Happy (American) Thanksgiving all! My husband’s family likes to do a white elephant exchange on Thanksgiving, so while this post may seem bizarrely timed to some of you, it’s actually about something I made for today!

White elephant gift exchanges have recently expanded in terms of meaning. From my childhood, they usually meant something you were gifted or have (generally unused) that you don’t want and choose to re-gift (I have seen gently used videos or games exchanged before, though). However, nowadays, sometimes it means a small gift (usually $10-15) that you choose to either be silly or serious. Basically, it’s become a free for all.

For our family exchange this year, I decided to do one traditional option (two items I had been gifted and didn’t want) and one creative option – a gift I “made” that would be neutral enough for almost anyone.

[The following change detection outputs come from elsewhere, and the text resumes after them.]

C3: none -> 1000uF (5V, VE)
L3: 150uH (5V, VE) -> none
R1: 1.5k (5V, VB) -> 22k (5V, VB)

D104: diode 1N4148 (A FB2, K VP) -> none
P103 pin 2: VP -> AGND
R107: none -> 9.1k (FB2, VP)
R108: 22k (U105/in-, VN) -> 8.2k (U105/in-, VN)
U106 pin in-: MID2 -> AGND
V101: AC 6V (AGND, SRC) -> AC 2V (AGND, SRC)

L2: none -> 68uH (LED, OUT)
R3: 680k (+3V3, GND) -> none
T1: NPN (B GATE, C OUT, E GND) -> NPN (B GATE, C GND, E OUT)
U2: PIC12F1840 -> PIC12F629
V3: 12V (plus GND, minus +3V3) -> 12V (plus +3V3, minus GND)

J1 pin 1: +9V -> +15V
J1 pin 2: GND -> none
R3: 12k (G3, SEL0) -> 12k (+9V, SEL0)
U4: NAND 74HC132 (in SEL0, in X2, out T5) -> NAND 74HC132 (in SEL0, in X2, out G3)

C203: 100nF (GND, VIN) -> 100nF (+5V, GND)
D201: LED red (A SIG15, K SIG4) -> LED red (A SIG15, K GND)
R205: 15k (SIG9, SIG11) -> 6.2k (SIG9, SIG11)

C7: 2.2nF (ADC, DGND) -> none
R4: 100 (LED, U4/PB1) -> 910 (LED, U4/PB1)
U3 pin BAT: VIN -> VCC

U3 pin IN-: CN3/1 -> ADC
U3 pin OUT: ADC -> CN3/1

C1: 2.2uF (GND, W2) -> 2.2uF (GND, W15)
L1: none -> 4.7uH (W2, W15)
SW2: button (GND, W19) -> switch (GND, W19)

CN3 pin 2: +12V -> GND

If you’ve read my Happy Birthday: Poem Candy Board post, this concept will be familiar for you. Essentially, you create a short message and replace some words with candy. For this one, I went a little wild and bought a bunch of candy that I thought could work and wrote the message after the fact. It actually helped me to think outside the usual candy I could come up with. Plus, I wanted all bagged candy for how I planned to put it together, so I just went to the Dollar Tree and bought what I thought would work. I was working with a $10 limit, but I did go over by $2 (oops!). You could totally stick to $10, but I just wanted to get them all!

Materials:

  • Bagged candy with words that can replace parts of your message
  • A message that works for your theme (birthday, family, Christmas, congratulations, thank you, whatever)
  • Ribbon 
  • Index cards – I used green ones, as you can see in some of the photos
  • Permanent marker
  • Hole punch

Instructions:

  • Write your message and identify what candy you need OR hit the store and buy candy that could work and live dangerously.
  • Plot your candy in order and determine what parts of your message need to be written on cards; create the message cards using a marker and index cards. Punch a hole at the top of each card.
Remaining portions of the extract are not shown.